11     Arbuckle-McCreath v Police [2020] NZHC 2893.

12     Bracey v Police [2022] NZHC 476.

13     Hickman v R [2019] NZHC 3251.

14     Paul v Police HC Gisborne, CRI-2008-416-000018, 24 February 2009.

15     Bryan v Police [2021] NZHC 1147.

[17]   Ms Lange submits that the Judge was correct not to apply a discount for the curfew, and says that restrictive bail conditions prior to sentencing typically attract discounts only where a defendant is subject to a 24-hour curfew or a lengthy daily curfew. That is not the case here.

[18]   Ms Lange submits that in concluding home detention was the appropriate sentence, the Judge clearly took into account the sentencing principles of accountability, denunciation and deterrence.

Analysis

Starting point

[19]   I am not persuaded that Bryan assists in the present analysis, given the added element in that case of entry by the appellant and his associate into the garage of a residential property by night, where they searched the vehicle parked inside.16

[20]   However, was the Judge wrong to be guided by Gray v Police when assessing the appropriate starting point on the burglary charge?17 In Gray, the appellant had pleaded guilty to charges of burglary, receiving, theft and failure to answer bail. The offending spanned four months and involved a drive-off from a petrol station and the theft of a mountain bike valued at $899, in addition to the lead charge of burglary. The facts of the burglary charge were that the appellant and an associate entered a property by squeezing through a gap in the fence, opened the door of a work van parked in the driveway, and stole multiple power tools from inside the van. The total value of the tools was $5,500. On appeal, Gordon J held that the appropriate starting point was  12 months’ imprisonment, as the offending appeared opportunistic and there was no evidence of premeditation or planning. The starting point still recognised that the burglary took place with an associate and the total value of the property was $5,500. A mitigating factor was that the appellant did not enter the domestic dwelling house on the property, only the van in the driveway.

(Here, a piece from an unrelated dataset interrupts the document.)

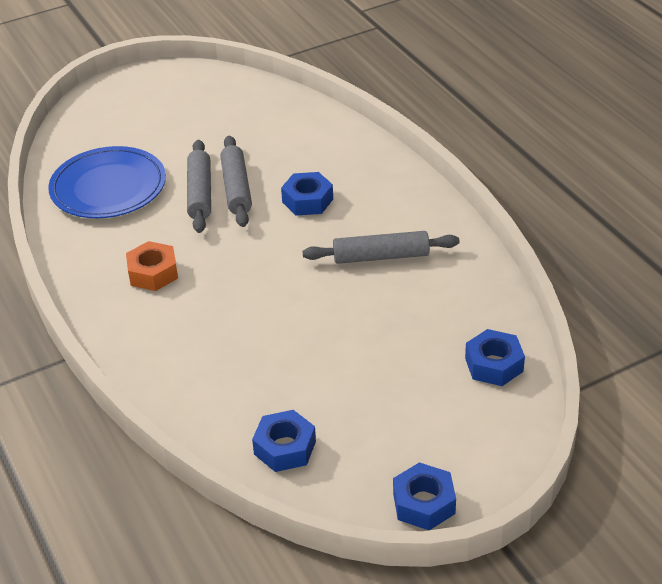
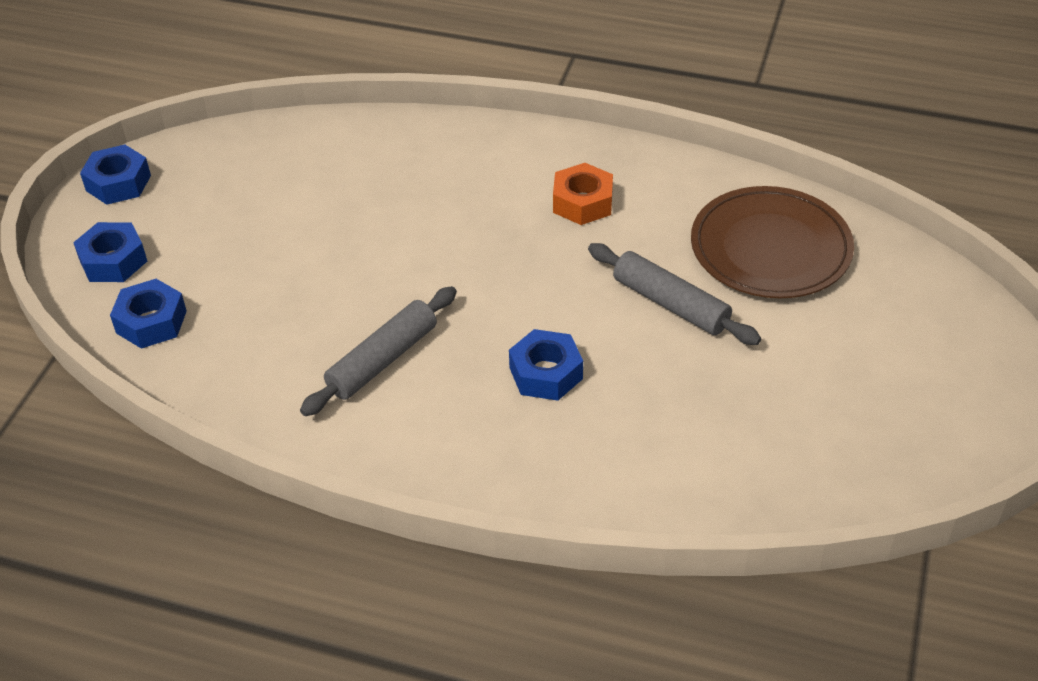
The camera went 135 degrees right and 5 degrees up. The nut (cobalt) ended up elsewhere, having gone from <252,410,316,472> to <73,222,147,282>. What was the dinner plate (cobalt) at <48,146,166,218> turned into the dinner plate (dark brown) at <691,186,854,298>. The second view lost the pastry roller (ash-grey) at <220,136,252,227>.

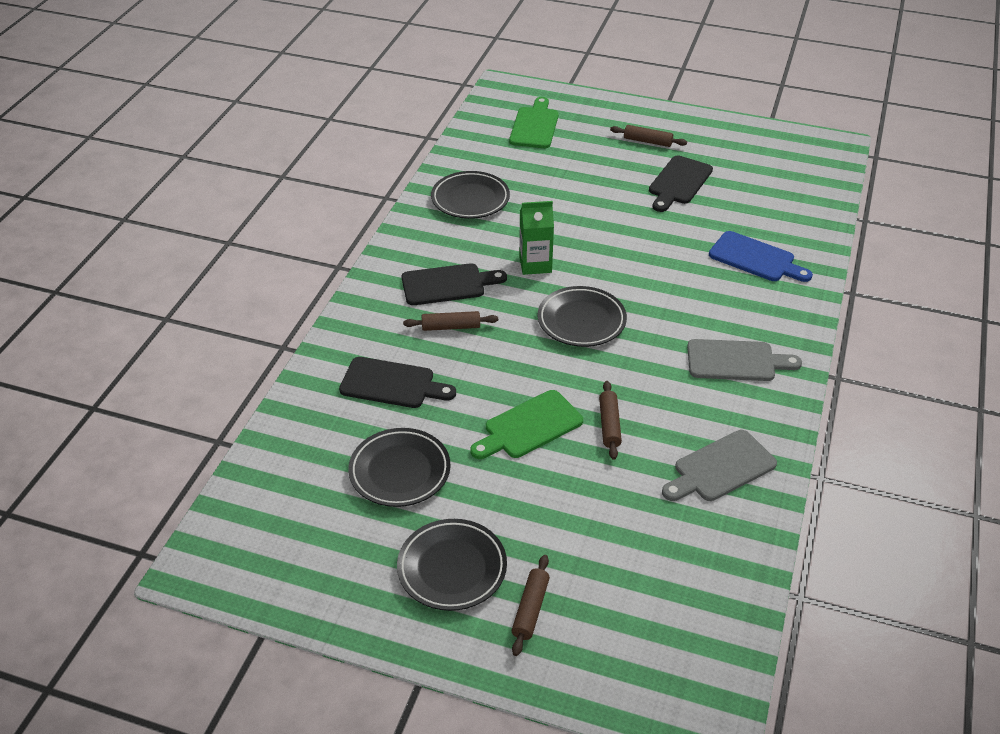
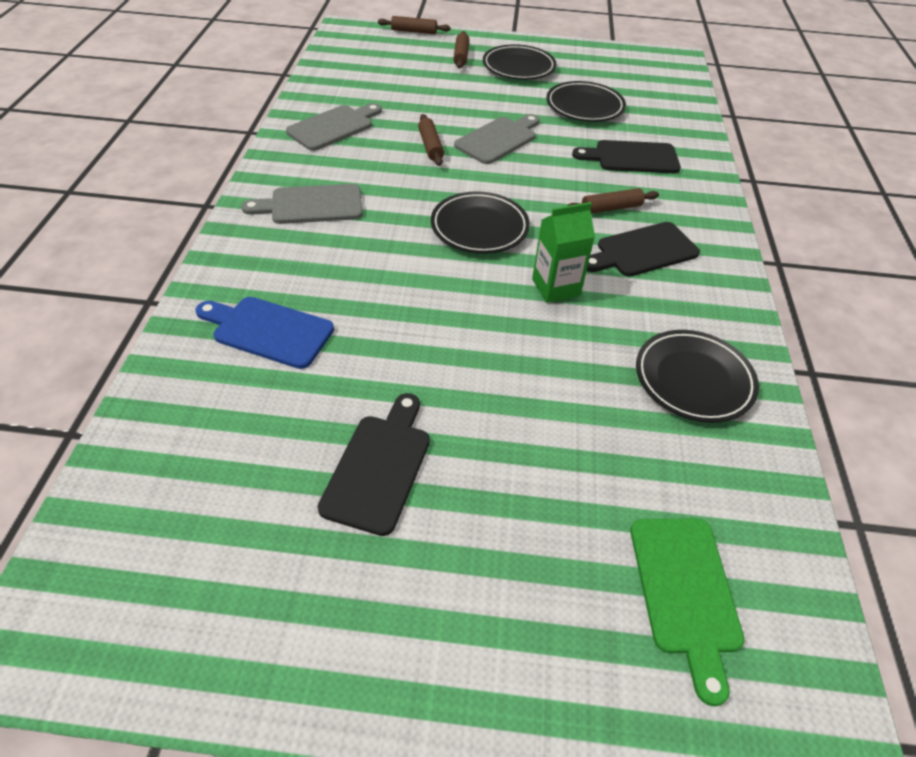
The camera went 165 degrees right and 5 degrees up. The pastry roller (dark brown) ended up elsewhere, having gone from <610,125,687,147> to <378,16,451,34>. What was the bread board (emerald) at <470,390,583,459> turned into the bread board (ash-grey) at <454,114,540,164>.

16     Bryan v Police, above n 15. No items were taken during the burglary. The starting point of 15 months’ imprisonment, although observed to be “stern”, was not disturbed on appeal: at [36].

17     Above n 5.

[21]   In reliance on Gray, the Judge rejected Mr Bourke’s submission at sentencing that the theft was minor. The Judge adopted a starting point of nine months’ imprisonment to reflect the lower value of property taken in this case.

[22]   While not on all fours with the present case, I am not persuaded that the Judge erred by setting the starting point in reference to Gray. Its significance lies in its discussion of the seriousness of burglary from a car parked at a residence, which, although less serious than theft from the house itself, is still considered serious. I consider that the Judge appropriately reduced the starting point in this case to nine months, having regard to the lower value of the items. Relevantly, there are aggravating factors present in this case that were not present in Gray. The offending in Gray was considered to be opportunistic and premeditated. In this case, while there is no evidence before me of planning, Ms Gaby and her associate knew the victim and it appears the offending was motivated by her previous history with the victim, although she later disclaimed this. In that sense, this was not opportunistic or random offending but did as the Judge identified, involve a breach of trust in that sense.

Discount for curfew

[23]I consider that the Judge was correct not to make a reduction for curfew.

[24]   Ms Gaby was arrested on 26 October 2024 and remanded in custody for five nights. Following this, she was subject to a nightly 9:00 pm to 6:00 am curfew from 31 October 2024 until her sentencing on 12 March 2025.

[25]   The Court of Appeal has noted that it will “often be appropriate to reflect a significant period spent on 24-hour curfew”.18 I agree that in this case the limited nighttime curfew was not sufficiently restrictive to warrant such a reduction.

Community detention or home detention?

[26]   Mr Bourke submits that the Judge wrongly relied on Gray also as “some sort of authority that community detention was unavailable”, a conclusion he argues was misplaced. The Judge said this:


18     Bennett v R [2012] NZCA 173.

In short, the issue for me is, is it community detention or home detention? I acknowledge the address is suitable. In my view, community detention does not adequately mark the seriousness of this offending, particularly in light of the Gray decision from the High Court. It is an intrusion of privacy on somebody’s residential property and in your case, it is someone who was known to you, so a breach of trust and confidence.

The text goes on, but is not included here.